Gas, liquid, and solid are familiar states of matter – but the structure of liquids, especially on the surfaces, remain elusive. It is important for fundamental science and many applications where liquid surfaces serve as substrates, from lipid monolayers that model biomembranes to on-liquid-surface synthesis of two-dimensional materials. Its key question is to measure the layer structure of a liquid surface.

In the 1980s the first synchrotron X-ray reflectivity (XRR) experiments on liquid surfaces at DORIS II at DESY and at NSLS at Brookhaven National Laboratory (BNL) in the US led to the ‘capillary wave model’ (CWM). It quantifies the contribution of the thermally excited roughness of a liquid surface to the X-ray scattering. The standard CWM handles “floppy” interfaces such as neat water but falters when a film stiffens the surface. Fourty years later, another collaboration, this time between PETRA III beamline P08 at DESY and NSLS-II beamline 12ID-OPLS at BNL, takes a major step forward to close the gap. By introducing the ‘extended capillary wave model’ (eCWM), a unified theory that interprets x-ray scattering from the liquid surfaces without and with mechanical stiffness, they were able to cover the regime encountered for lipid monolayers and other films. Building on the eCWM, they established ‘pseudoreflectivity’ (pseudo-XRR), a new way to obtain reflectivity from fixed grazing incidence X-ray scattering (GIXS) in a single shot – faster and more precisely than the conventional angle-scanned XRR. These studies are published in the Journal of Applied Crystallography and the Physical Review Research.

The physics behind the eCWM is compact. Liquid surfaces are roughened by the thermally excited capillary waves of which the amplitudes depend on temperature, surface tension, and mechanical stiffness. However, this thermal roughness “blurs” the time and ensemble averaged structure measured by XRR. “We were inspired by the standard CWM to solve this challenge by also utilizing the diffuse scattering.” says DESY scientist Chen Shen. This model uses a single expression that describes both the specular reflectivity and the off-specular diffuse scattering.
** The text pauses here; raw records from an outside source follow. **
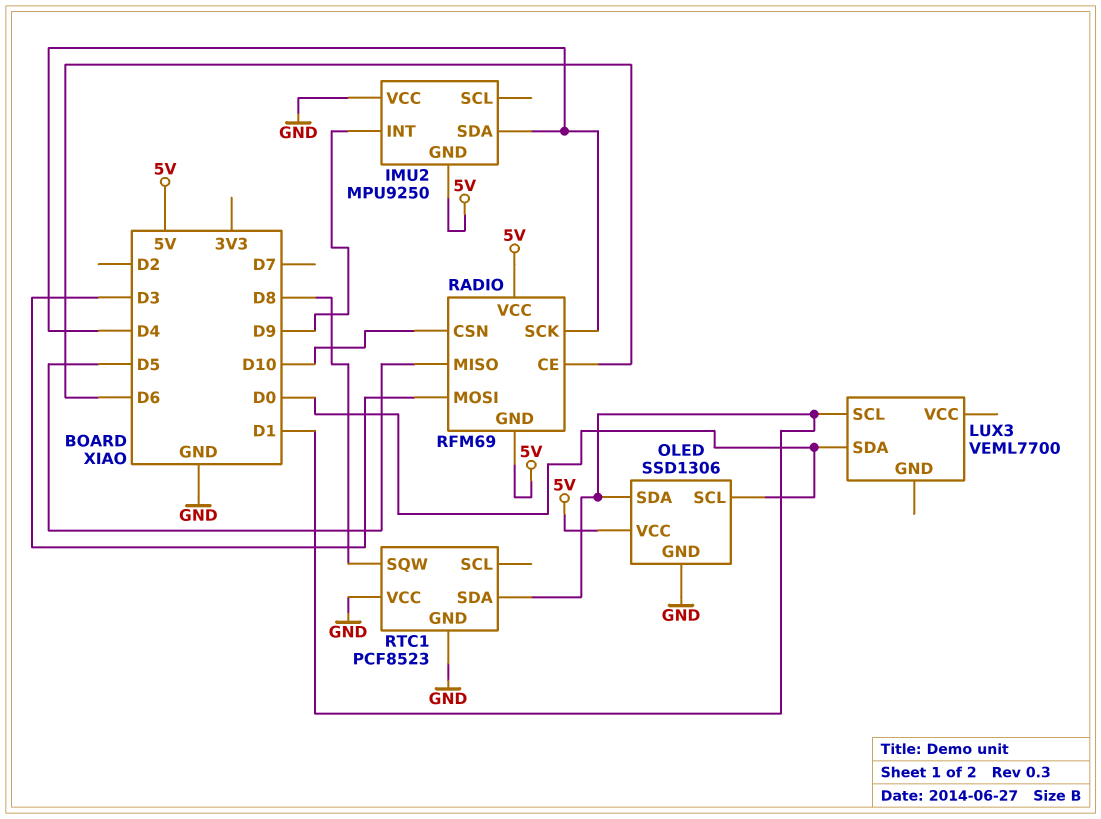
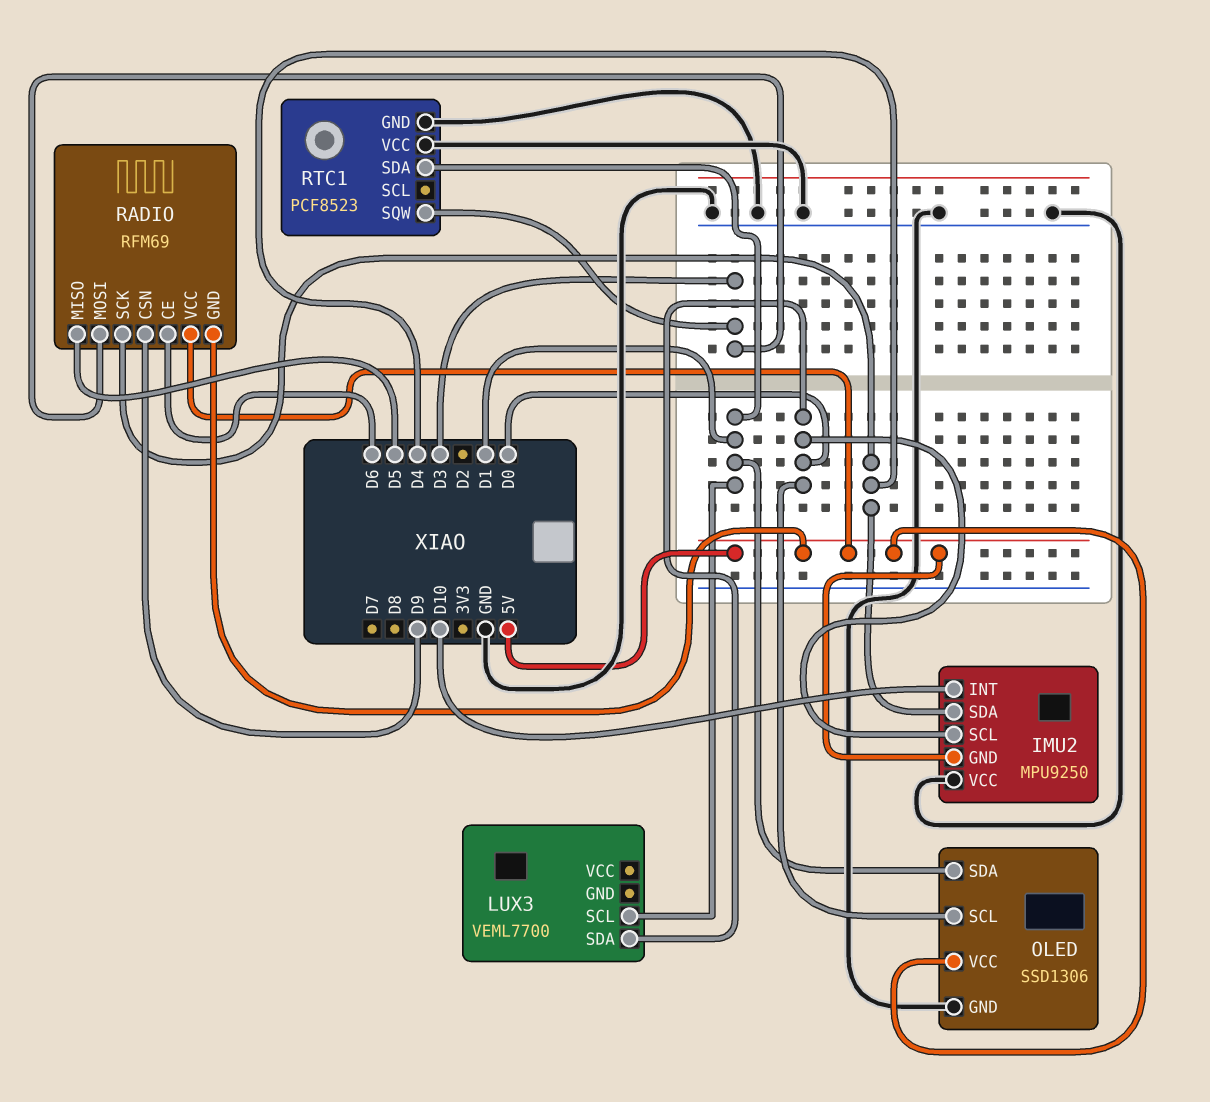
IMU2 pin INT: D9 -> D10
IMU2 pin SCL: none -> D0
RADIO pin CSN: D10 -> D9
RTC1 pin SQW: D8 -> D3

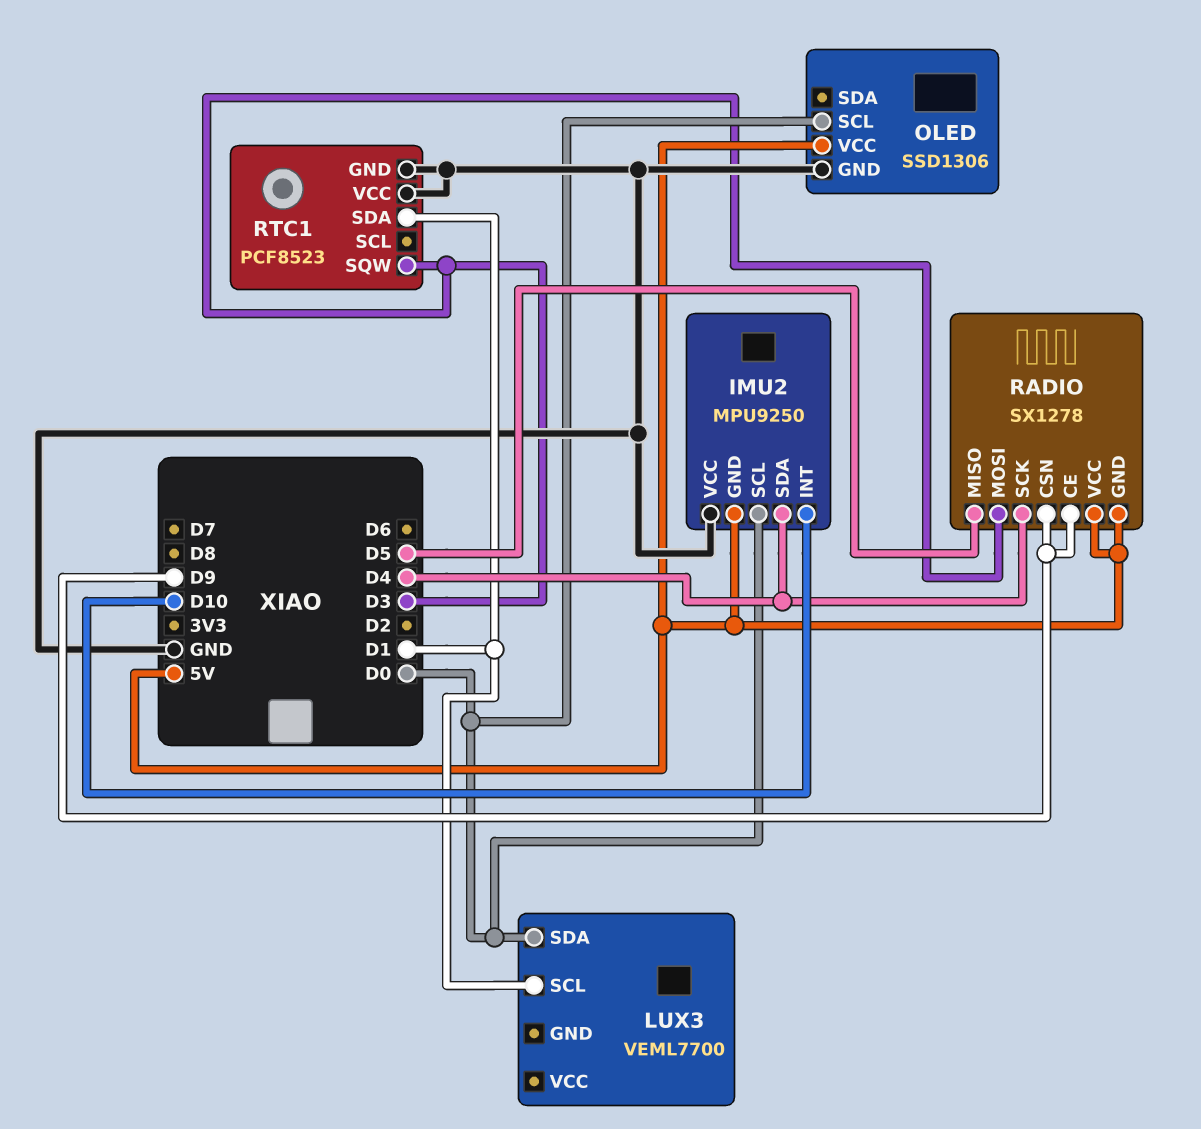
OLED pin SDA: D1 -> none
RADIO: RFM69 -> SX1278
RADIO pin CE: D6 -> D9

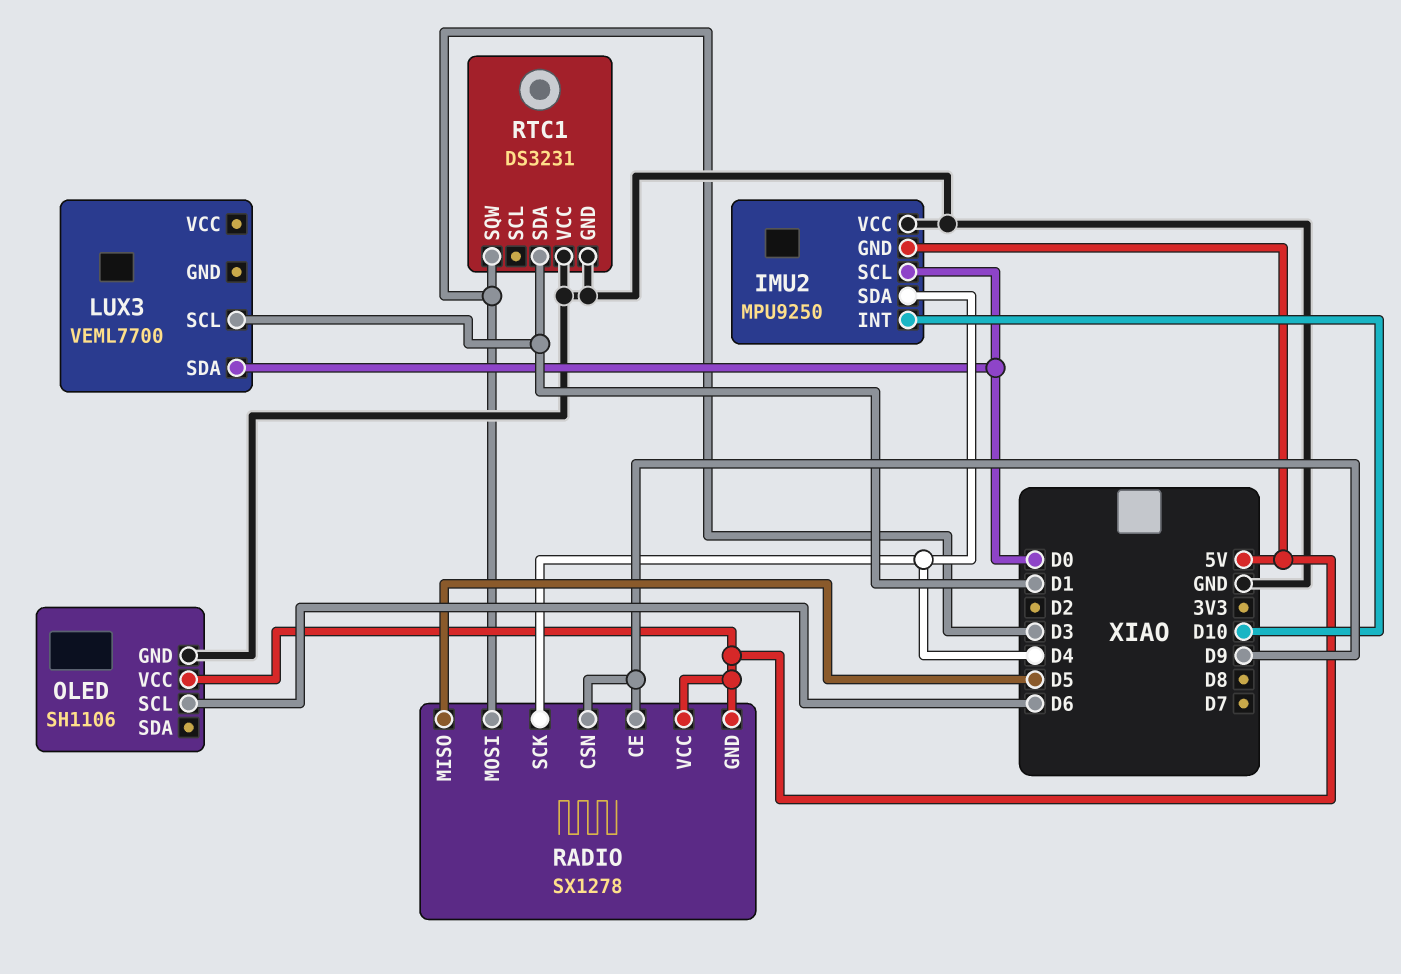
OLED: SSD1306 -> SH1106
OLED pin SCL: D0 -> D6
RTC1: PCF8523 -> DS3231

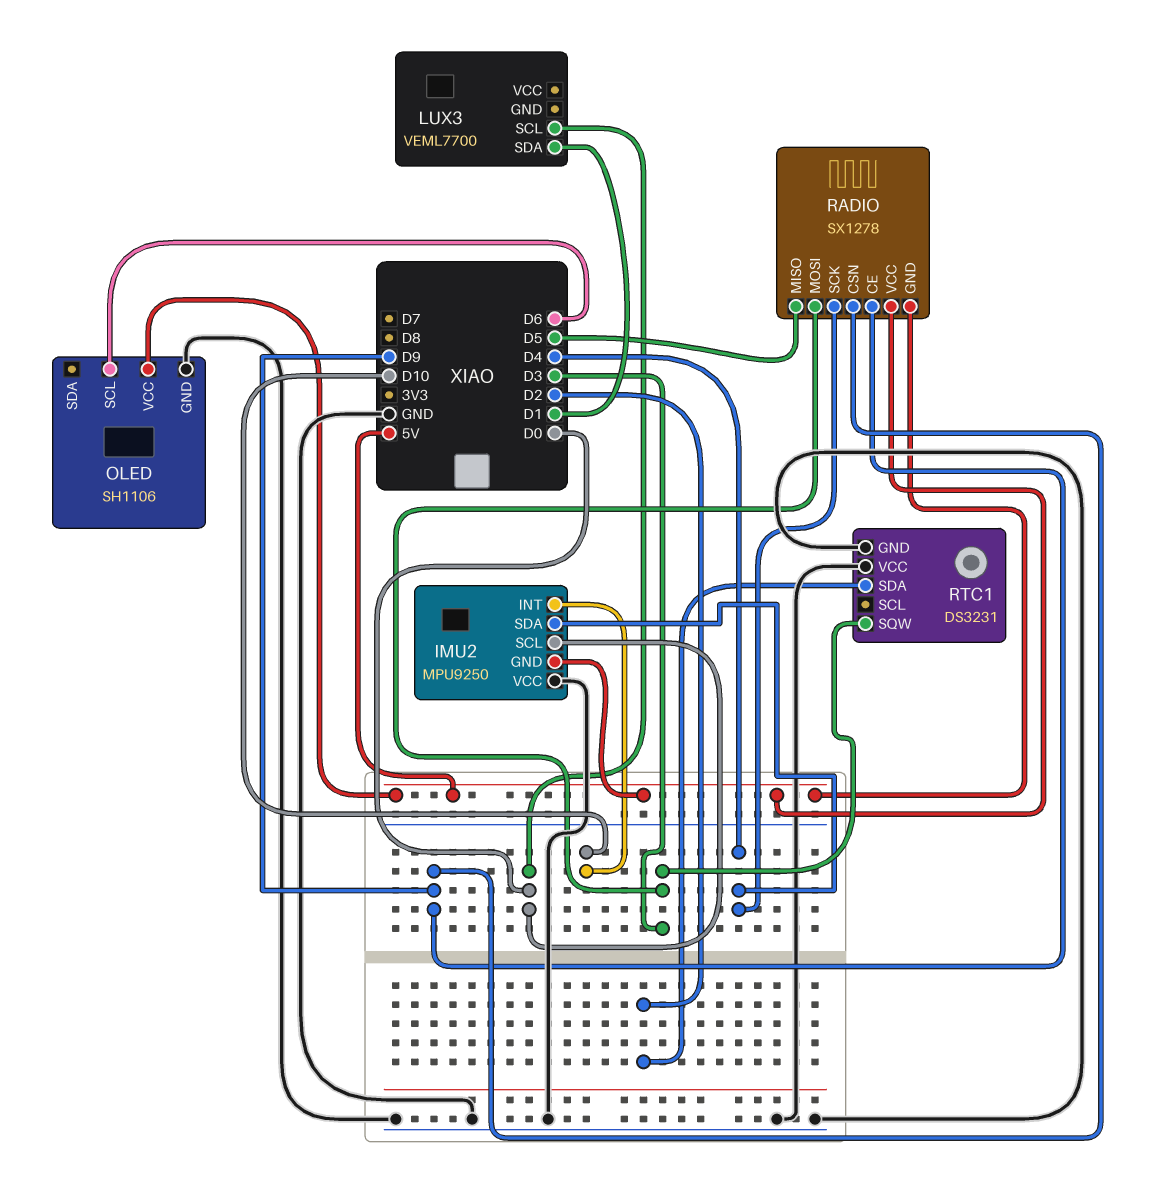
LUX3 pin SCL: D1 -> D0
LUX3 pin SDA: D0 -> D1
RTC1 pin SDA: D1 -> D2

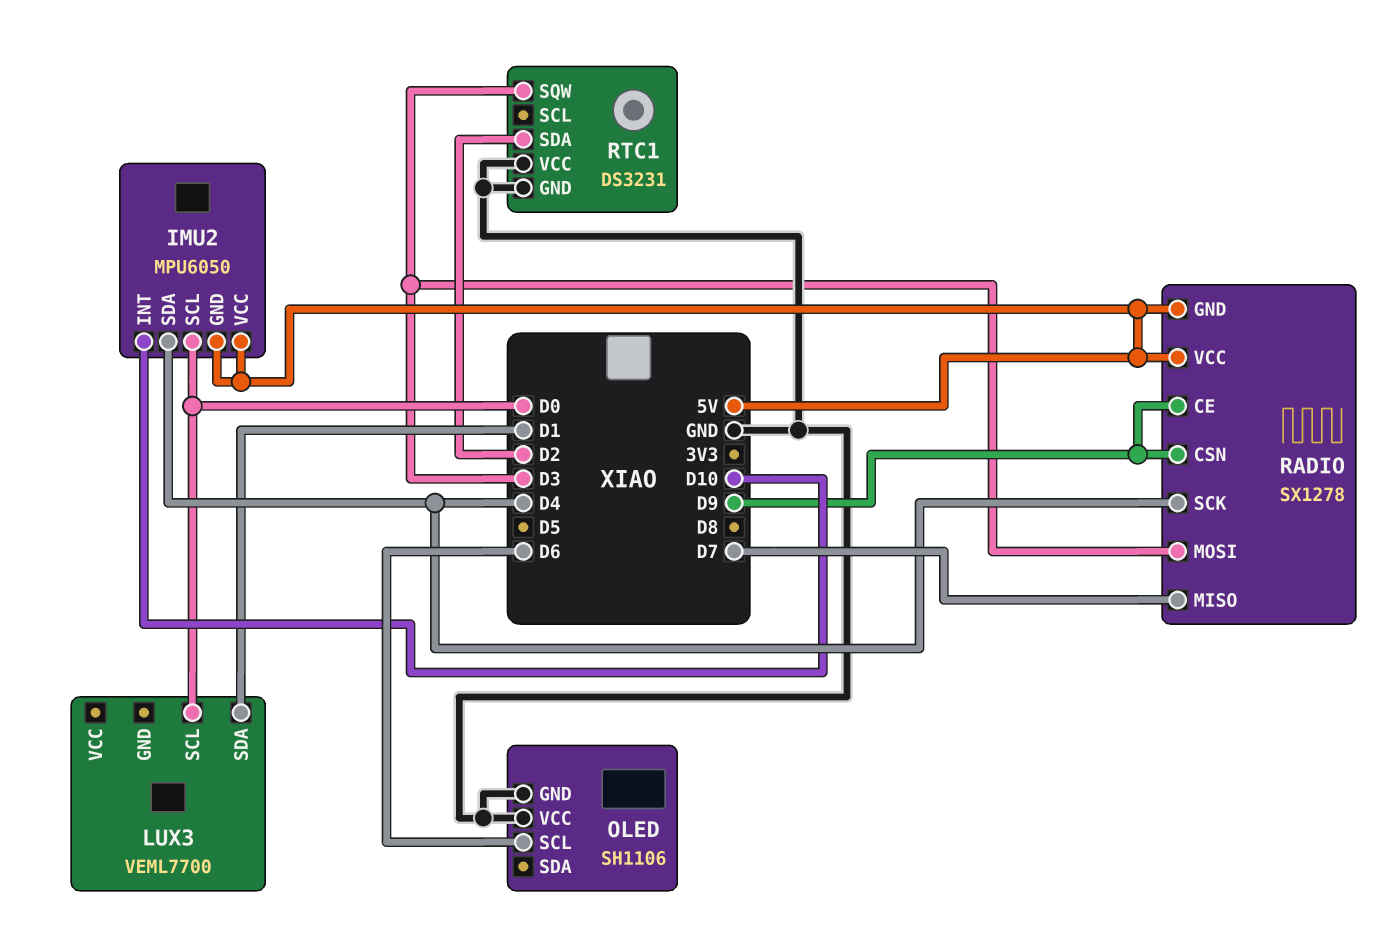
IMU2: MPU9250 -> MPU6050
IMU2 pin VCC: GND -> 5V
OLED pin VCC: 5V -> GND
RADIO pin MISO: D5 -> D7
This is a concise product of three factors: the intrinsic structure factor (the ‘unblurred’ density profile), a thermal roughness factor which depends on temperature, surface tension, and bending modulus, and a factor for an ideal flat interface (that reduces to Fresnel reflectivity at specular position). It recovers the standard CWM at zero bending rigidity. The consequence for experiments is decisive: the eCWM analysis allows to decouple the thermal roughness from the X-ray data, providing the high-resolution intrinsic layer structure and the bending rigidity simultaneously.

The eCWM enables a much simpler and quicker way of measuring XRR from liquid surfaces. The conventional X-ray reflectometry requires a complicated crystal optics to deflect the beam downwards over a large incident angle range with respect to the liquid surface. After closer examination of the theory, the team realized that the specular reflectivity and the diffuse scattering differ only by a special value (Qxy) inside the roughness factor. Using the ratio of their roughness factors would enable the conversion from the diffuse signal into the XRR. This raised the following question for the team: “GIXS measures the diffuse scattering around the total reflection. So can’t we measure GIXS at a fixed incidence and use eCWM to compute the XRR curve?” This ‘pseudo-XRR’ idea was validated by measuring both conventional XRR and GIXS on the same samples at the NSLS-II beamline 12ID-OPLS: the pseudo-XRR computed from GIXS was identical to the scanned reflectivity. At the low-background Langmuir trough GID setup at the PETRA III beamline P08, a 20-second pseudo-XRR data acquisition now reaches down to ~10-13 in reflectivity, a ten thousand times larger dynamic range compared to a 900-second conventional XRR scan and without need for complex beam-deflection optics. Its fixed incident angle is set with a mirror, and the background is easily suppressed along the fixed beam path.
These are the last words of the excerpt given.